A bagunça continua. Para quem passou a caótica segunda-feira em filas e não conseguiu entradas para o show do U2 em São Paulo, em 20 de fevereiro, resta esperar. A venda está suspensa e o Grupo Pão de Açúcar prometeu ligar até sexta-feira para quem recebeu senha – um folheto com número escrito à mão – informando hora e local para retirar o ingresso. Para quem nem o papel conseguiu, a esperança é que a venda para o segundo show, em 21 de fevereiro, seja menos traumática. O novo esquema, sem lojas do Pão de Açúcar, será divulgado quinta-feira. Por conta da confusão, o Procon vai notificar os organizadores do show.

O Pão de Açúcar e o empresário Alexandre Accioly, organizador do show, atribuíram o caos de ontem (16) à procura acima da expectativa. Segundo eles, mais de 100 mil pessoas passaram pelos 12 pontos-de-venda em São Paulo e no Rio. Hoje, a rede de supermercados alegou que os equipamentos instalados não atenderam à demanda e "problemas técnicos" afetaram as vendas.

Accioly e a empresa reafirmaram que o ingresso de quem tem senha está garantido. Mas hoje ninguém conseguiu pegar entrada nas lojas, ao contrário do que tinha sido divulgado na véspera pelos produtores. "Disseram que poderíamos retirar o bilhete. Até agora, nada", disse a professora Aneluise Sampaulo, de 28 anos, que deixou a loja do Shopping Villa-Lobos, zona oeste de São Paulo, só com o folheto da senha número 343 na mão. "É essa a garantia."

No Rio, a saga foi a mesma. O estudante Pedro Macedo, de 22 anos, passou 10h30 na fila na Barra da Tijuca para conseguir a senha, o que só ocorreu à 0h30 de ontem. "Se não entrarem em contato até sexta, pego outra fila."

O único lugar onde houve venda de entradas hoje foi o Estádio do Morumbi, mas ela é limitada aos donos de cadeiras cativas. Para evitar tumulto, funcionários só anotaram dados dos interessados.

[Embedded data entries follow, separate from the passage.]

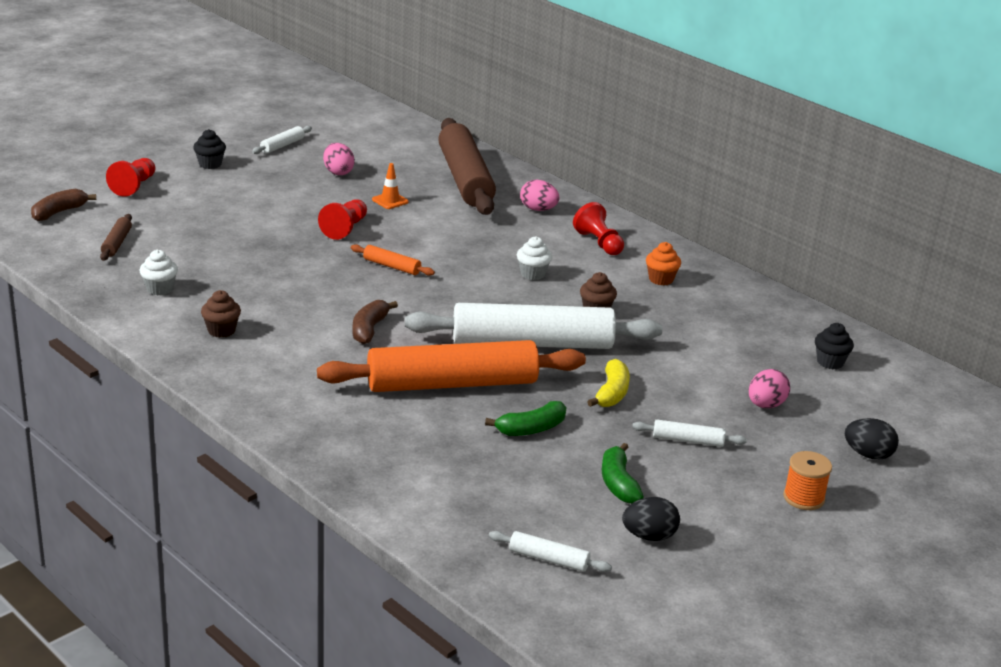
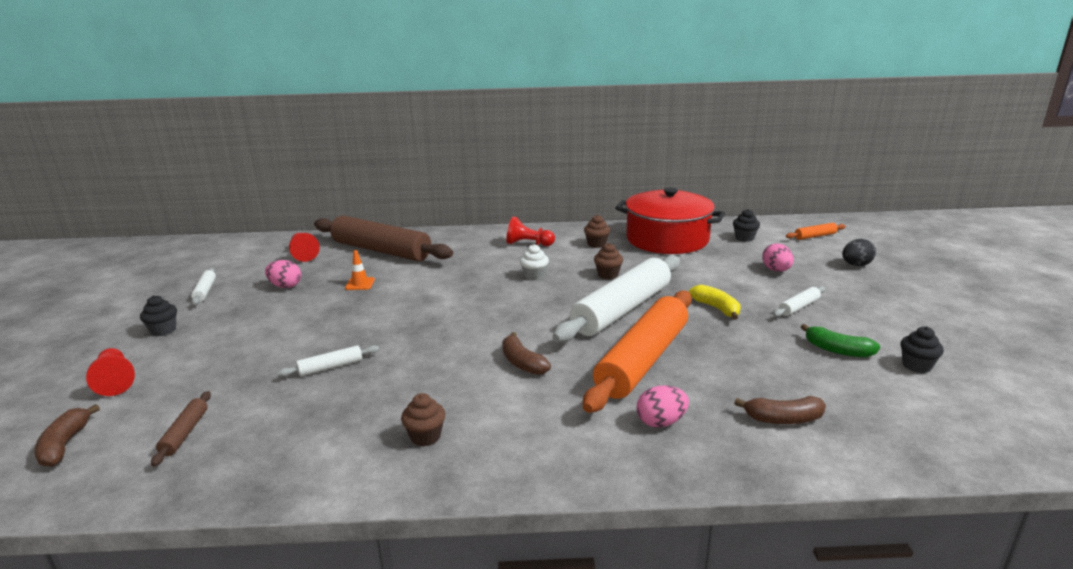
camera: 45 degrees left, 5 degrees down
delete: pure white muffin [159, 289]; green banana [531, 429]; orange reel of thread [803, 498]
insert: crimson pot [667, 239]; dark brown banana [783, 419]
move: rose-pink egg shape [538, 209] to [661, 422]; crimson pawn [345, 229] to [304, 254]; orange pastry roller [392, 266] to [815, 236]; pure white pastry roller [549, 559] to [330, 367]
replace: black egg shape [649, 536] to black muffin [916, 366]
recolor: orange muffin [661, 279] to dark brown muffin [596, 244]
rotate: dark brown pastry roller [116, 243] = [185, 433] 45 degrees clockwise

A diretora de Fiscalização do Procon, Joung Won Kim, disse hoje que, se ficar comprovada irregularidade na venda dos ingressos do U2, a multa prevista no Código do Consumidor varia de R$ 200,00 a R$ 3 milhões. "À primeira vista, a principal irregularidade foi limitar os postos que vendiam a meia-entrada. Isso colaborou para aumentar a confusão." A organização do evento terá 15 dias para entregar documentos esclarecendo detalhes sobre o esquema de venda.

A revolta com tanta bagunça persistia hoje. Apesar de ter conseguido ingresso, o administrador Eduardo Quilici reuniu cerca de 150 nomes para entrar com ação judicial contra os responsáveis pelo show. Outros fãs tentaram registrar boletim de ocorrência. "A delegada alegou que não houve crime e não quis registrar o B.O.", contou Tatiane de Carvalho, de 22, que nem quer saber como será a venda para o segundo show. "Brochou total."